Though presented as a villain, Amy’s deviance looks different than queer-coded characters of previous decades. As Benshoff and Griffin write, “Queer characters in postwar Hollywood films not only shifted from silly to villainous; they also increasingly moved away from the idea of homosexuality as gender inversion.” Queer figures like Amy were now less likely to be indenetified as queer based on their appearance or clothing, a more frightening prospect for a homophobic public.

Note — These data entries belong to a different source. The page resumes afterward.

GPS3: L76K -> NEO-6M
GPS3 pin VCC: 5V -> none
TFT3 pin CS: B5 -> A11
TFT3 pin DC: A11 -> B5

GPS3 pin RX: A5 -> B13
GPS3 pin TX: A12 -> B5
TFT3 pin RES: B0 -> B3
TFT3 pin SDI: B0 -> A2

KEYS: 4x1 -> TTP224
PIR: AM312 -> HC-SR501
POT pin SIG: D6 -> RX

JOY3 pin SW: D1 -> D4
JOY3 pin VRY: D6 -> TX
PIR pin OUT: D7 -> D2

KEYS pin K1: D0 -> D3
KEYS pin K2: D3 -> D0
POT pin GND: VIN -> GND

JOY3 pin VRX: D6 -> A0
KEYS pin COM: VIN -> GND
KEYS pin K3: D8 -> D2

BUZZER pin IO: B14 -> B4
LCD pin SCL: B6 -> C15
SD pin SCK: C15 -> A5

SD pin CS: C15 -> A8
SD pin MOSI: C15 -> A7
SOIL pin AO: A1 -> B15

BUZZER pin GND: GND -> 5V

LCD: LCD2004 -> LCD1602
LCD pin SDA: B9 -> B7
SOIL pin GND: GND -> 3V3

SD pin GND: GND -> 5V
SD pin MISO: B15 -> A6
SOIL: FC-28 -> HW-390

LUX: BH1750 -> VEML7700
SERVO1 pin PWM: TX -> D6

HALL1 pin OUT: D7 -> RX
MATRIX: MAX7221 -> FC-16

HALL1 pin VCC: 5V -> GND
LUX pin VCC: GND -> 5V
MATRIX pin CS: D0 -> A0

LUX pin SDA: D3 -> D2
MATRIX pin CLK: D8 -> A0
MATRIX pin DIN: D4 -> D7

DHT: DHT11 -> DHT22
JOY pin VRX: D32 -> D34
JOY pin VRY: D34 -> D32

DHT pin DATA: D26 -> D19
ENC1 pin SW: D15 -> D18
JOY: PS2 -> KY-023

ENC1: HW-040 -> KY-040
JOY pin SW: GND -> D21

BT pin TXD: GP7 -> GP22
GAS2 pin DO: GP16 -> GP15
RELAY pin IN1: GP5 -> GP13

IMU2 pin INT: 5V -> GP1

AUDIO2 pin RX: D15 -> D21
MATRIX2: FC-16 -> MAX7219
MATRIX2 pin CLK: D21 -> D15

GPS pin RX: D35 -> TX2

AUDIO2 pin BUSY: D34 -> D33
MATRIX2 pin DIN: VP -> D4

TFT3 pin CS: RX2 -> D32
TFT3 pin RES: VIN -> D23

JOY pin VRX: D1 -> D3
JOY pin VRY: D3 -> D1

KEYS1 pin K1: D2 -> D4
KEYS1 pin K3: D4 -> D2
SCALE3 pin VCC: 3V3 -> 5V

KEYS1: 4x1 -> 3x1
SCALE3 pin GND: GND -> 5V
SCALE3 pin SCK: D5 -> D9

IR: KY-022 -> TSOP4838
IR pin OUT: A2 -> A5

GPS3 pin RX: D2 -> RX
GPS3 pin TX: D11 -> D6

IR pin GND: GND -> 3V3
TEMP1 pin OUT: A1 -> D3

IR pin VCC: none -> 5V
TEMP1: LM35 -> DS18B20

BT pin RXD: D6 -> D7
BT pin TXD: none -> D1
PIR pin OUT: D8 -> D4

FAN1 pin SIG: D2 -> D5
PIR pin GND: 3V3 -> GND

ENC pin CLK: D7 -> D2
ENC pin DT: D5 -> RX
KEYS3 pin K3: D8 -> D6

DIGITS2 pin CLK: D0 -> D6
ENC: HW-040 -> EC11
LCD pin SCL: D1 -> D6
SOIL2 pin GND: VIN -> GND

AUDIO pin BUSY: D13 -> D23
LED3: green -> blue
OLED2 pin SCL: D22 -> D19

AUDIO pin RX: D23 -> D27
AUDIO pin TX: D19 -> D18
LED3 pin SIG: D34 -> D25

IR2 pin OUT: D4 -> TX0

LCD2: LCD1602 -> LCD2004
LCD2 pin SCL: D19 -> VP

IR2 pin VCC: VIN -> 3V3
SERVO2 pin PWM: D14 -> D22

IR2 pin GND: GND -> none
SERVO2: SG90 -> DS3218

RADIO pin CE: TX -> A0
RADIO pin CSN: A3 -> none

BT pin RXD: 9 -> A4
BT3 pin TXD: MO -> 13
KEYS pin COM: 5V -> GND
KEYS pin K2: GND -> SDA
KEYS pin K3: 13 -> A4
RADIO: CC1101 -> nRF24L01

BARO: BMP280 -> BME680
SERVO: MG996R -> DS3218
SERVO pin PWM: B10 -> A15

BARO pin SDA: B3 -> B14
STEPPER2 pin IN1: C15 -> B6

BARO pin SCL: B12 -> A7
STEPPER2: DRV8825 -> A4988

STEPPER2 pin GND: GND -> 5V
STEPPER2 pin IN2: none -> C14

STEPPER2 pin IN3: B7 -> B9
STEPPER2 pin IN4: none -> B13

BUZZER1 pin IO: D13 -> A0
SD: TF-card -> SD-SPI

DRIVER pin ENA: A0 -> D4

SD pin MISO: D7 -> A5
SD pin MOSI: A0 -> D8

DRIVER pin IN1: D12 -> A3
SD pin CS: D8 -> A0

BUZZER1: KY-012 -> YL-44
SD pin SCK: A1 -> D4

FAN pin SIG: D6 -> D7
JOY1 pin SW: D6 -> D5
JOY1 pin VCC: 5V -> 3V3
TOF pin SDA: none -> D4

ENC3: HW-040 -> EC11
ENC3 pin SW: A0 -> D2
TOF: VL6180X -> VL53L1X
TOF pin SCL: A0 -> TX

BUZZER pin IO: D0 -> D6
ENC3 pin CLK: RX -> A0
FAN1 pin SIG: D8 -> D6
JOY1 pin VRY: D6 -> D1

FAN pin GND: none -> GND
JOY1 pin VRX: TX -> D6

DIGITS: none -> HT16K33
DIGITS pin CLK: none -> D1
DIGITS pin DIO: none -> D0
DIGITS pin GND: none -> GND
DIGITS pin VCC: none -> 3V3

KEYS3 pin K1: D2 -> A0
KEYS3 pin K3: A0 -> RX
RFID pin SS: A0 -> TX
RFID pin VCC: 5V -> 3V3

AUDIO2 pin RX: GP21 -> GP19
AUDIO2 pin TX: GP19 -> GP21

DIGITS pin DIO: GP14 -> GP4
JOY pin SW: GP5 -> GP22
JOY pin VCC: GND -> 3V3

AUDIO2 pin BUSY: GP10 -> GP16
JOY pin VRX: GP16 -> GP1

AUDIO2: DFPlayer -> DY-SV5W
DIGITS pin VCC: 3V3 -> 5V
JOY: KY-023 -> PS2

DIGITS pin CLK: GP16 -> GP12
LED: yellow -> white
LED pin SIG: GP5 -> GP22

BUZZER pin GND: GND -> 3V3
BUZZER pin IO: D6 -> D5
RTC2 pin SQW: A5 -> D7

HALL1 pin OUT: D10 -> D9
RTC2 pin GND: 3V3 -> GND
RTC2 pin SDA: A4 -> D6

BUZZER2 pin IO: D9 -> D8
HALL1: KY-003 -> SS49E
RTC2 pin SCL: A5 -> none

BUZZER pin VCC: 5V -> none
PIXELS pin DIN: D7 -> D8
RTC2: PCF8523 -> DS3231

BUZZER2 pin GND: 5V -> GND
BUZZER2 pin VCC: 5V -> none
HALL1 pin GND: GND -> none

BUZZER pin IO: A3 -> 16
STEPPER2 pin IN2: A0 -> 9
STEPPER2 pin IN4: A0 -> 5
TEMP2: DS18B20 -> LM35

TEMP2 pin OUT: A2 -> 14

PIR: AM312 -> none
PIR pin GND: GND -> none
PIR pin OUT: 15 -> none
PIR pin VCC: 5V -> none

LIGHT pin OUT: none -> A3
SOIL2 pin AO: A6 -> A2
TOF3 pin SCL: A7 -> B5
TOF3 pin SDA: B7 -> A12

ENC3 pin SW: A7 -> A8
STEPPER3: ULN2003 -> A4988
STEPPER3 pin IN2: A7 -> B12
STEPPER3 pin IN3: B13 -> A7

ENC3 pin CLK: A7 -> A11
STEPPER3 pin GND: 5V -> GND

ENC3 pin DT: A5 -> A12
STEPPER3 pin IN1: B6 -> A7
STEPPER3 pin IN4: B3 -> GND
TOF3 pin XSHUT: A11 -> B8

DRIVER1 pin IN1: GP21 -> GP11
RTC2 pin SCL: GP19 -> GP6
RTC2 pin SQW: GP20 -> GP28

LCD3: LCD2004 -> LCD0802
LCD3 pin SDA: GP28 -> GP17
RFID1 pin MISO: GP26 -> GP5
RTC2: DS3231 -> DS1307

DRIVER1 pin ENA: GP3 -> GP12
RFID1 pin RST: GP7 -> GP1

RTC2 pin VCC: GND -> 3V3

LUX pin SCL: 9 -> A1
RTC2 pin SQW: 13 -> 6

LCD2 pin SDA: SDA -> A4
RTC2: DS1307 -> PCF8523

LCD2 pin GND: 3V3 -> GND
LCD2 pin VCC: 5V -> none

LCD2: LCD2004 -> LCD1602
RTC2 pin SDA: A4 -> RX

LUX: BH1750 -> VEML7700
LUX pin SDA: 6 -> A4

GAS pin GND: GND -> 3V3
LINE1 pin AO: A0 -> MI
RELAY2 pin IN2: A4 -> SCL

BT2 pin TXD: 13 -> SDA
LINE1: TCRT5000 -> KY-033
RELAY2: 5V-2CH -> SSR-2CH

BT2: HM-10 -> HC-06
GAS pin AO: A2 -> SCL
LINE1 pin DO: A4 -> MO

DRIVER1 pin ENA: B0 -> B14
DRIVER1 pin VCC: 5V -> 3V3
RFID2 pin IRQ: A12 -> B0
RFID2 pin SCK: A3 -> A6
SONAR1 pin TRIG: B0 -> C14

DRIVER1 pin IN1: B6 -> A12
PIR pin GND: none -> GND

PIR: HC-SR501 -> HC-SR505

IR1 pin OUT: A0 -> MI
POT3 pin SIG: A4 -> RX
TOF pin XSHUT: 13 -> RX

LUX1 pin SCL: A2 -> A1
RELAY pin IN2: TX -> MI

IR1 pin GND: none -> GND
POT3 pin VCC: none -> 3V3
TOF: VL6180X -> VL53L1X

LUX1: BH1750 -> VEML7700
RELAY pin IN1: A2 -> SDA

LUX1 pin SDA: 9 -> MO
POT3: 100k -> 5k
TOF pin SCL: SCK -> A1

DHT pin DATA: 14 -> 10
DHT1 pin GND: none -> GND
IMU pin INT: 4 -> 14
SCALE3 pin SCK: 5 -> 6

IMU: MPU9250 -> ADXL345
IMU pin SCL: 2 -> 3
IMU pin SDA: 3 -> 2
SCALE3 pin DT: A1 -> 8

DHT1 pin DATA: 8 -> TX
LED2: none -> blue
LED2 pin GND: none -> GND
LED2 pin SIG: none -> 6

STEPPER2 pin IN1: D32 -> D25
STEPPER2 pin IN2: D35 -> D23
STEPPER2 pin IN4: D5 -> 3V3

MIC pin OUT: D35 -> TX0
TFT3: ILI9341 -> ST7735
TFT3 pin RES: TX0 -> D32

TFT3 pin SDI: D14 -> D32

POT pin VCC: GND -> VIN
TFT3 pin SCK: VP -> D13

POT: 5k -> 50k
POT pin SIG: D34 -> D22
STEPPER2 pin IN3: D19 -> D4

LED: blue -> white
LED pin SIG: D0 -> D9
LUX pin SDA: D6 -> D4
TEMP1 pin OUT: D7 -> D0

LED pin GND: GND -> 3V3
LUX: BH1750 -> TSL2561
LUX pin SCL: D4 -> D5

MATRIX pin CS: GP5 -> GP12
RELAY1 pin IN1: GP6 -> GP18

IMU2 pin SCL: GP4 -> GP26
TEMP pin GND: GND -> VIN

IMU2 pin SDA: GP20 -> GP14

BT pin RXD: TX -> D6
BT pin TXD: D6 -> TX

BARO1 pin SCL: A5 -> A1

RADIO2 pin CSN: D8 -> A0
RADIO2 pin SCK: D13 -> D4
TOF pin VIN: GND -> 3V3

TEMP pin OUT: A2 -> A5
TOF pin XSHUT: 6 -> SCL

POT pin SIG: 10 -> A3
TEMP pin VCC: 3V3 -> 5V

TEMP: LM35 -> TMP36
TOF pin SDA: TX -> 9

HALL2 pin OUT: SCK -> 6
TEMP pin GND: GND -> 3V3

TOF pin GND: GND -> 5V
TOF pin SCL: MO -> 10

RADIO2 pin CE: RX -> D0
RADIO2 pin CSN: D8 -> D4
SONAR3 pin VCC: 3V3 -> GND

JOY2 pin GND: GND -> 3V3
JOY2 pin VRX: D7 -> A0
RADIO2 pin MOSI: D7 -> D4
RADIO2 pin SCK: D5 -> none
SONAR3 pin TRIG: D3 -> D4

Nonetheless, there were several masculine-looking characters in the 1950s that appealed to lesbians due to their gender presentation. Though Doris Day plays an exceedingly normal, all-American girl in Young Man With a Horn, in 1953’s Calamity Jane, she played a gunslinging tomboy. And in Johnny Guitar, released in 1954, Joan Crawford played a butch-of-center cowgirl beloved by lesbian viewers.
In Young Man With a Horn, Bacall appeals differently to lesbian and queer viewers. Bacall unquestionably has one of the most beautiful faces to ever grace the screen, and in this picture, she’s as elegant as ever, even while the film tells us that she’s sick on the inside. (Perhaps this dichotomy – a beautiful exterior and a “rotten” interior – is meant to make Amy appear more dangerous.)
Queer viewers must have read against the grain when engaging with Amy, and one imagines there was a distinct delight in seeing a movie star like Bacall play such a tenacious character. The story not shown on screen, the one where Amy lives her life as a bohemian lesbian in Europe, exists only in the minds of these viewers, passed down to us through the decades.